Now it is a vineyard, like so many others;/But when you taste its wine, you drink the blood of your brothers.' From Red Hill, a French folk song.
I let someone else do the driving for a little while-
I watched the lines blur behind us, each racing after the next,
towards some vanishing point just beyond the Stuckey's sign;
I am abandoning Red Hill again.
I screamed to get in there many years ago,
trapped between Heaven and a birthing table,
taking in just so much air to mark some territory.
No, my feet don't fit my legs too well,
if lamp-burnt movies don't lie.
I spent more time falling in those badly-lit days;
I was learning to stand like a man, like a Midwest farmer man-
until push came to shove, and I retired my number.
I am abandoning Red Hill again, and the weight of it scares me-
I will no longer have forts to defend from night-time attack,
and defenseless clay soldiers will have to fend for themselves.

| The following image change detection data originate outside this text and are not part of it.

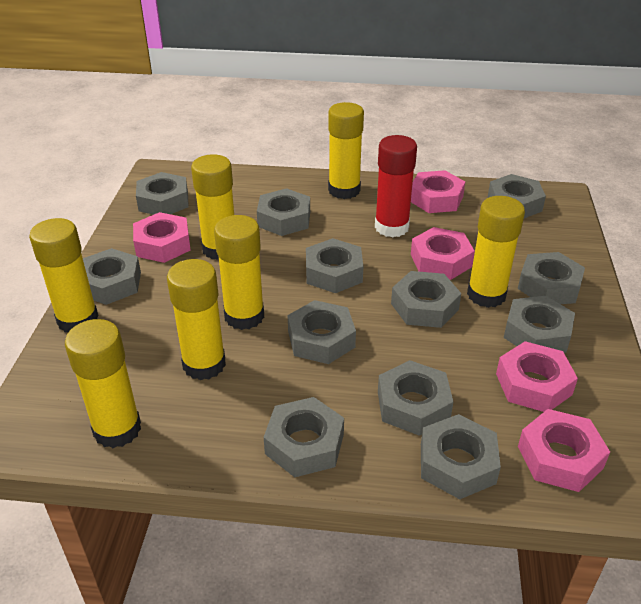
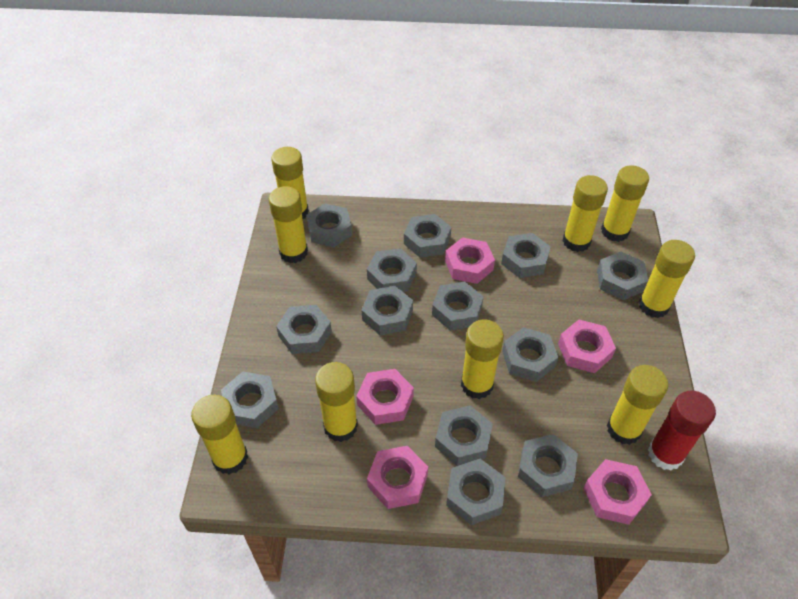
grey nut: 12 -> 13
yellow glue stick: 7 -> 9

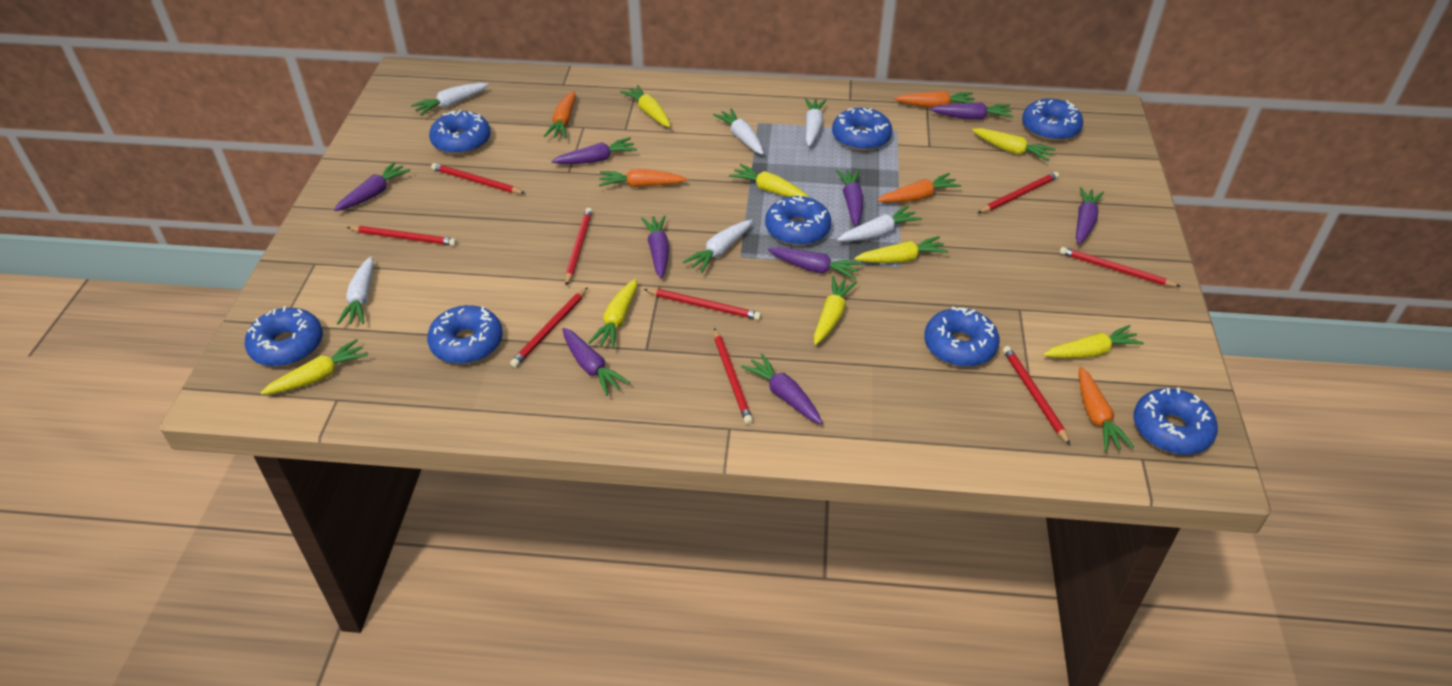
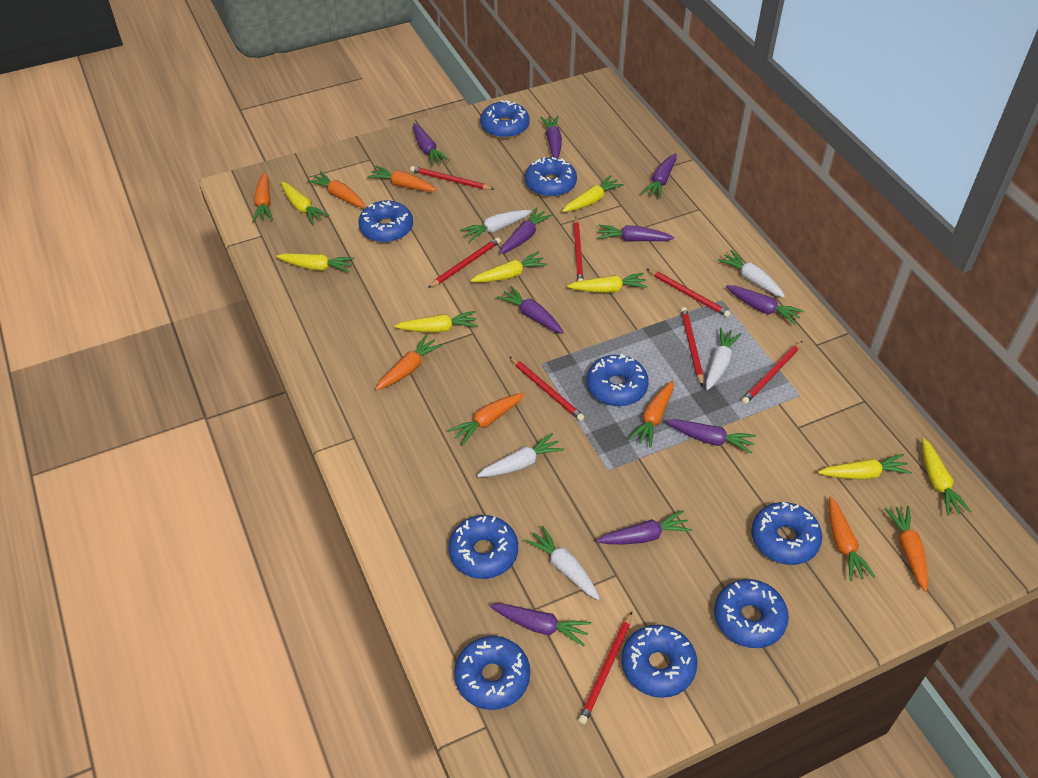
blue donut: 8 -> 9
orange carrot: 5 -> 8
purple carrot: 9 -> 10
red pencil: 9 -> 8
white carrot: 6 -> 5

(I will be back for you, I promise.)
Now the asphalt-hard truth is staring holes right through me-
Red Hill will never leave me, will never turn me away;
Red Hill will always be mine for the asking;
(I could never ask for more from any other memory.)
Pull over, I'm ready to drive now.
YOU ARE READING
Abandoning Red Hill
PoetryNow it is a vineyard, like so many others;/But when you taste its wine, you drink the blood of your brothers.' From Red Hill, a French folk song. I let someone else do the driving for a little while- I watched the lines blur behind us, each racing...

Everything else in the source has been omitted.